Section 2: Data Wrangling with dplyr

Author

David Contreras-Loya

Published

January 12, 2026

What You Will Need

Packages: - dplyr - Data manipulation - readr - Reading data files - haven - Reading Stata/SPSS/SAS files - pacman - Package management

Data: Download the auto.csv or auto.dta file from course materials.

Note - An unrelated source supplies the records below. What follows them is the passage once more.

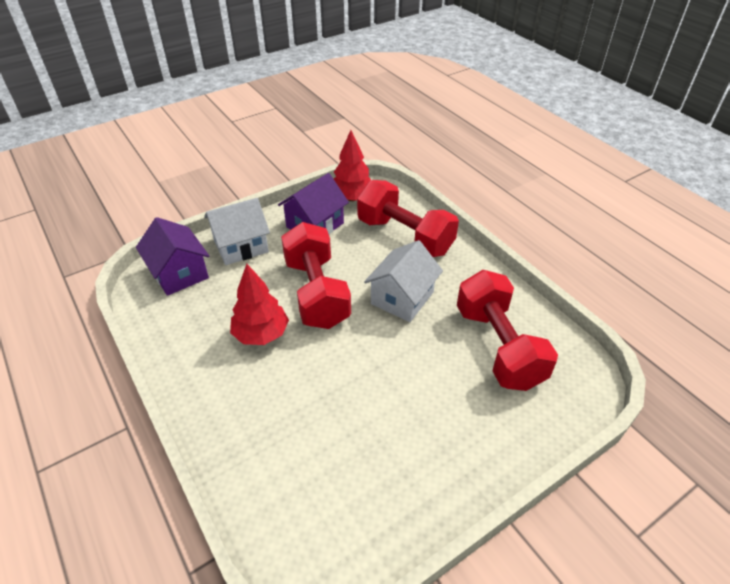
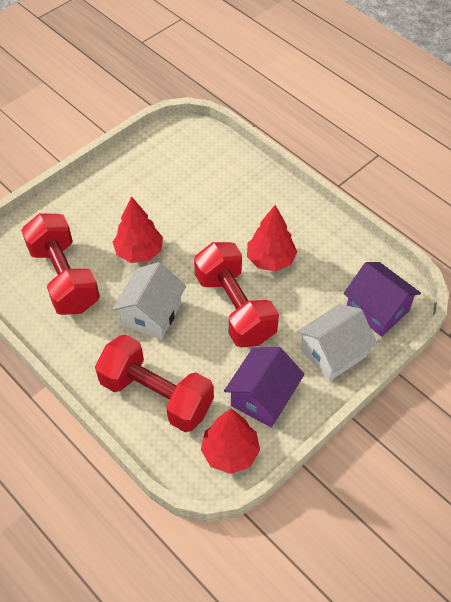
camera: 170 degrees right, 10 degrees up
(410, 364) = (139, 252): none -> red tree

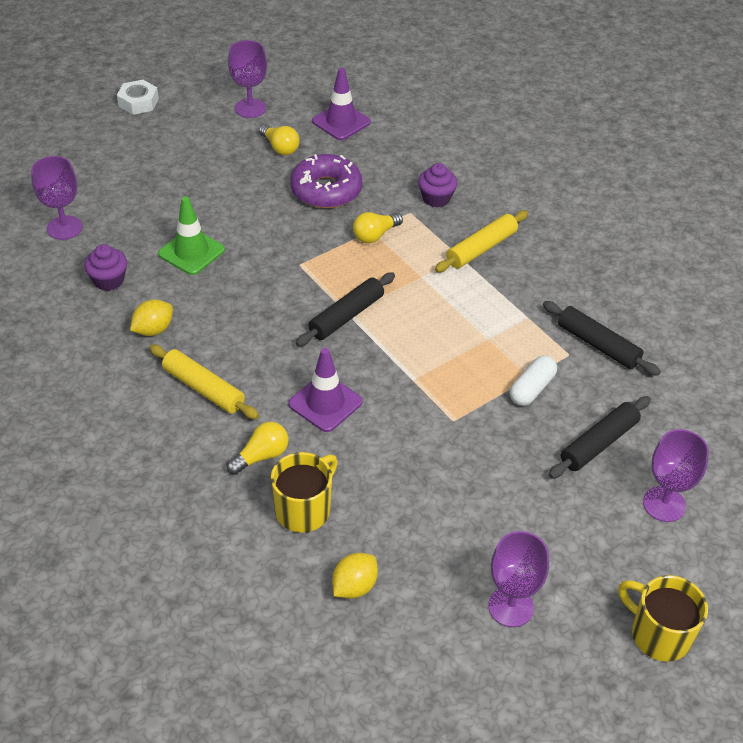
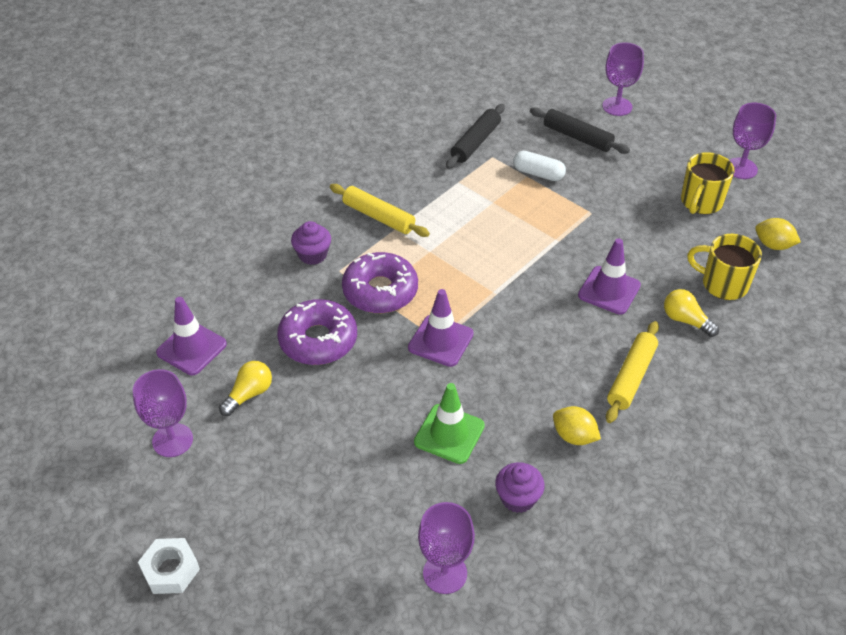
camera: 100 degrees left, 0 degrees up
(298, 264) = (440, 341): none -> purple traffic cone
(346, 316) = (499, 294): black rolling pin -> none
(375, 235) = (380, 291): yellow light bulb -> purple donut
(659, 634) = (721, 106): yellow mug -> yellow mug (701, 202)

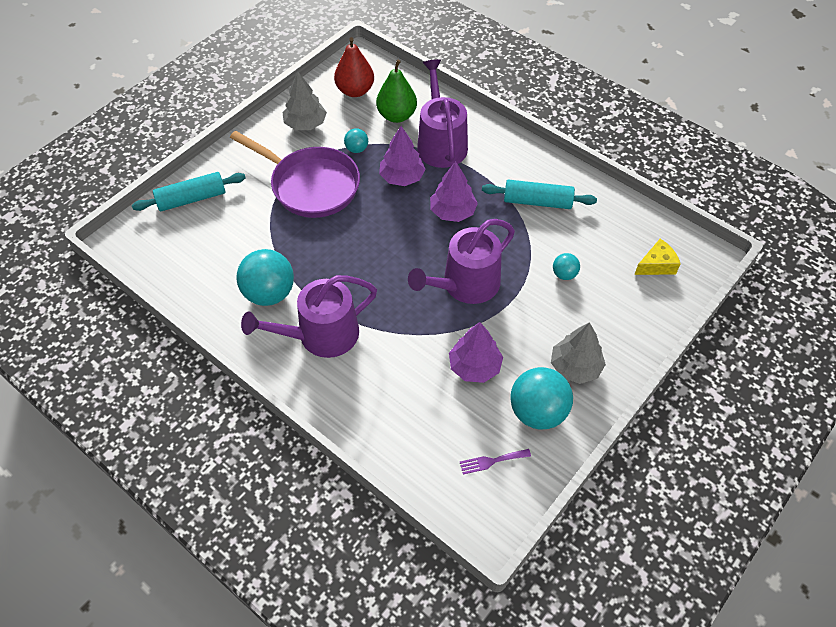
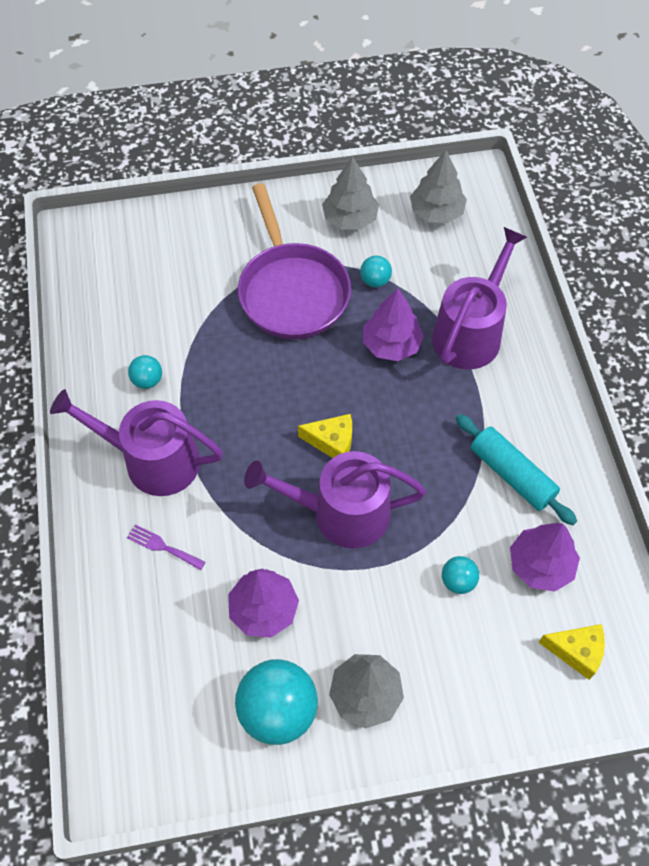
camera: 40 degrees right, 5 degrees up
(191, 199) = (170, 230): turquoise rolling pin -> none
(269, 293) = (147, 380): turquoise ball -> turquoise ball, size x0.49
(355, 91) = (436, 212): red pear -> grey tree
(397, 116) = (453, 269): green pear -> none
(421, 251) = (332, 442): none -> yellow cheese
(453, 212) = (407, 421): purple tree -> purple tree (540, 565)
(491, 461) = (183, 723): purple fork -> purple fork (162, 546)

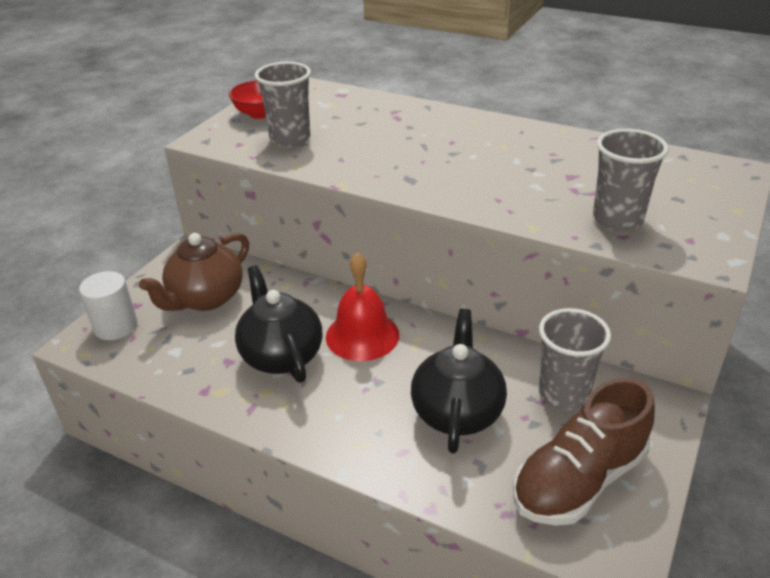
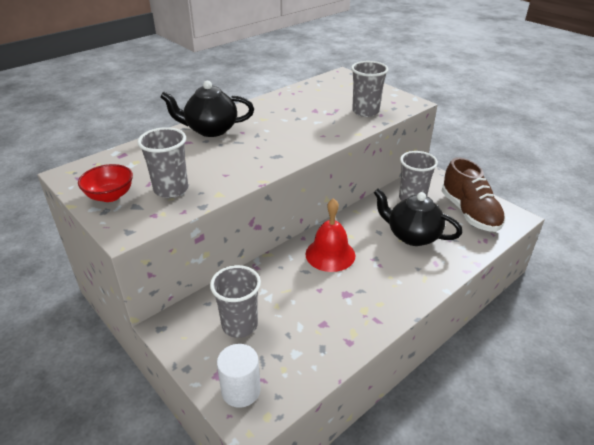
camera: 70 degrees left, 0 degrees up
(205, 298) = (239, 325): brown teapot -> grey cup
(281, 355) = (331, 295): black teapot -> black teapot (210, 130)

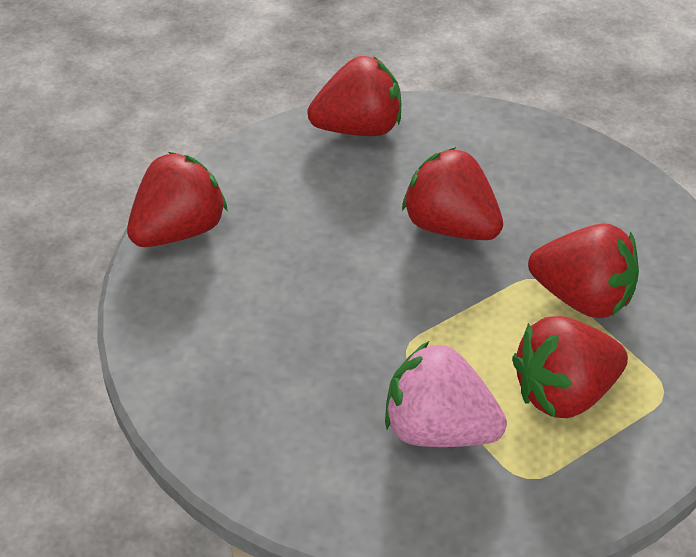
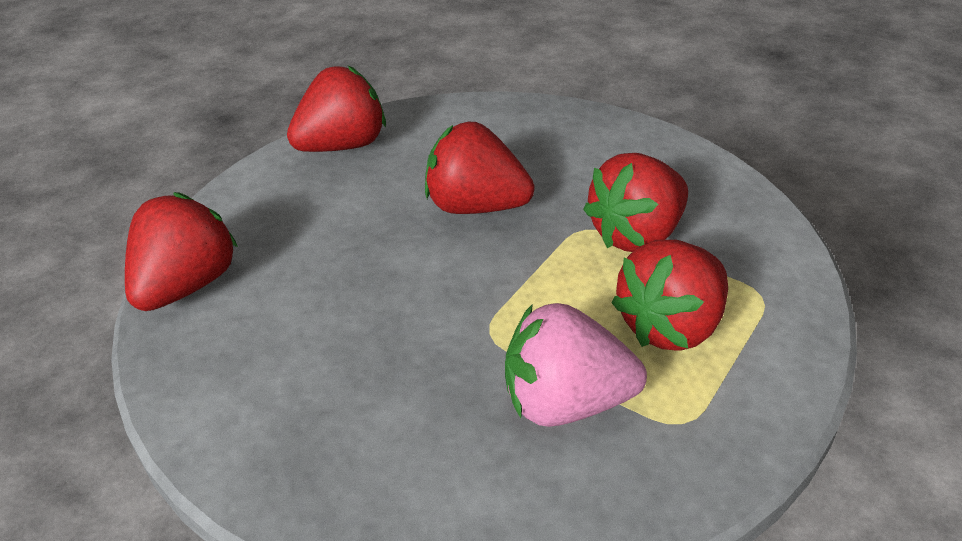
camera: 20 degrees left, 5 degrees down
(582, 298) = (636, 235): red strawberry -> red strawberry turned 135 degrees clockwise

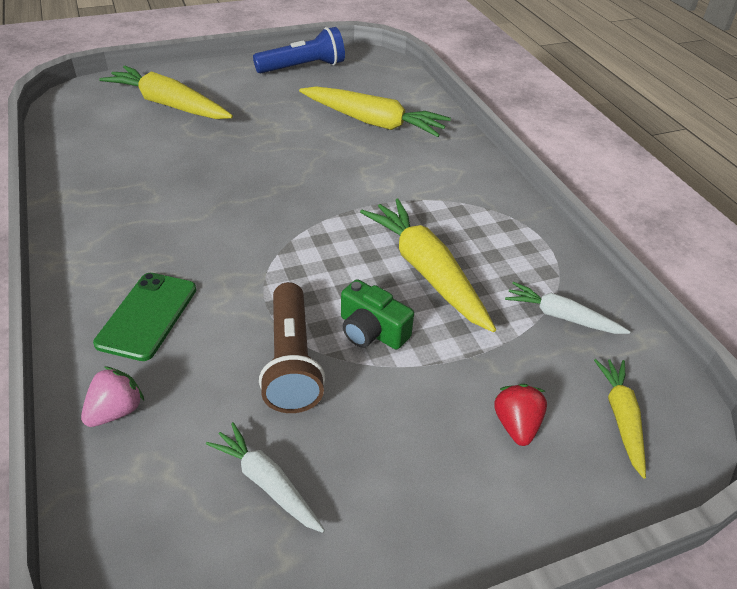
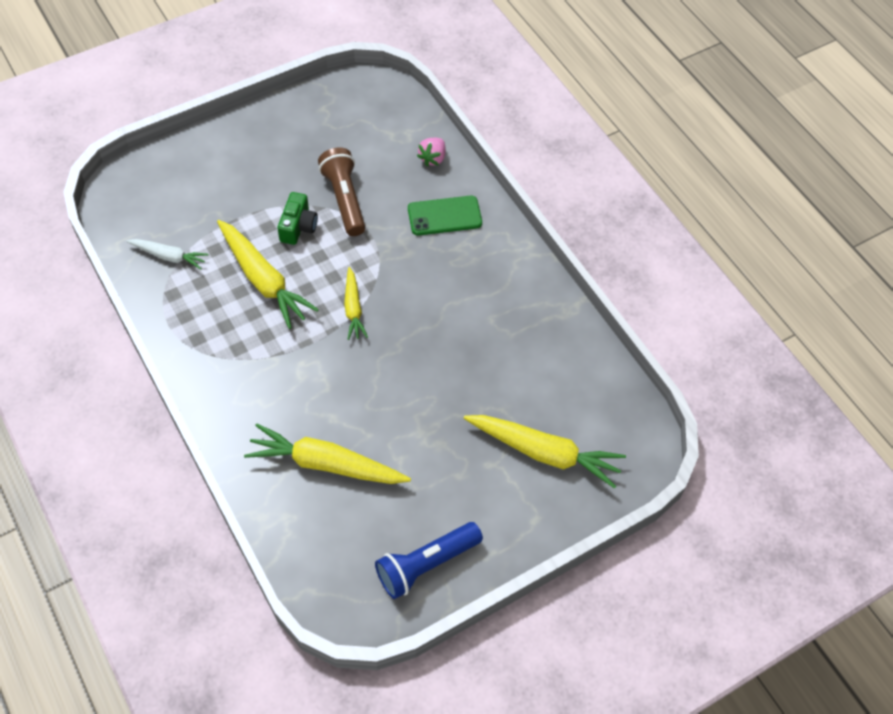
camera: 170 degrees right, 15 degrees up
(147, 316) = (444, 216): green phone -> green phone turned 75 degrees clockwise
(267, 483) = (340, 136): white carrot -> none
(371, 331) = (298, 226): green camera -> green camera turned 75 degrees clockwise
(516, 425) = (209, 181): red strawberry -> none
(621, 418) = (147, 193): yellow carrot -> yellow carrot (353, 308)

Skills from Section 1: Loading packages, reading data, basic R operations.


Summary

In this section, we dive deep into data wrangling using the dplyr package. We’ll cover:

  • The pipe operator %>% for chaining operations
  • Core dplyr verbs: select(), filter(), mutate(), arrange(), summarize()
  • Grouping operations with group_by()
  • Joining datasets with various join functions
  • Handling missing data (NA values)
  • Reshaping data between wide and long formats

Setup

# Load packages
library(pacman)
p_load(dplyr, readr, haven, tidyr)

# Set working directory (adjust to your path)
setwd("~/Documents/MyClass/")

# Load data
cars <- read_csv("auto.csv")

# Or if using Stata file:
# cars <- read_dta("auto.dta")

The Pipe Operator %>%

The pipe operator %>% is one of the most powerful features in modern R. It allows you to chain operations together, making your code more readable and avoiding intermediate objects.

How Pipes Work

The pipe takes the output from one expression and feeds it into the first argument of the next expression:

# Without pipes (ugly!)
summary(select(cars, price, mpg, weight))

# With pipes (beautiful!)
cars %>% 
  select(price, mpg, weight) %>% 
  summary()
Reading Pipes Aloud

When reading code with pipes, say “then” for each %>%:

“Take cars, then select price, mpg, and weight, then summarize.”

Saving Results

To save the final output, assign it as usual:

# Save the result
car_summary <- cars %>% 
  select(price, mpg, weight) %>% 
  summary()

Using the Dot . Placeholder

Sometimes you need to specify where the piped data should go:

# The dot specifies where to place the input
cars %>% 
  select(price, mpg) %>% 
  lm(price ~ mpg, data = .)

Core dplyr Verbs

The dplyr package is built around verbs that describe what you want to do with your data.

select() - Choose Columns

Select specific variables (columns) from your dataset:

# Select specific columns
cars %>% 
  select(make, price, mpg, weight)

# Select a range of columns
cars %>% 
  select(make:mpg)

# Select columns that start with "w"
cars %>% 
  select(starts_with("w"))

# Select columns that contain "price"
cars %>% 
  select(contains("price"))

# Exclude columns with minus sign
cars %>% 
  select(-foreign, -rep78)
Helper Functions for select()
  • starts_with("abc") - Columns starting with “abc”
  • ends_with("xyz") - Columns ending with “xyz”
  • contains("ijk") - Columns containing “ijk”
  • matches("regex") - Columns matching a regular expression
  • num_range("x", 1:3) - Columns x1, x2, x3

filter() - Choose Rows

Filter rows based on logical conditions:

# Cars with mpg greater than 25
cars %>% 
  filter(mpg > 25)

# Foreign cars only
cars %>% 
  filter(foreign == 1)

# Expensive AND fuel-efficient cars
cars %>% 
  filter(price > 10000, mpg > 20)

# Expensive OR fuel-efficient cars
cars %>% 
  filter(price > 10000 | mpg > 20)

# Cars that are NOT foreign
cars %>% 
  filter(foreign != 1)
# or
cars %>% 
  filter(!foreign)
Logical Operators
  • == equal to
  • != not equal to
  • > greater than
  • < less than
  • >= greater than or equal to
  • <= less than or equal to
  • & and
  • | or
  • ! not
  • %in% in a set

Filtering with Multiple Conditions

# Cars from specific makes
cars %>% 
  filter(make %in% c("Toyota", "Honda", "Mazda"))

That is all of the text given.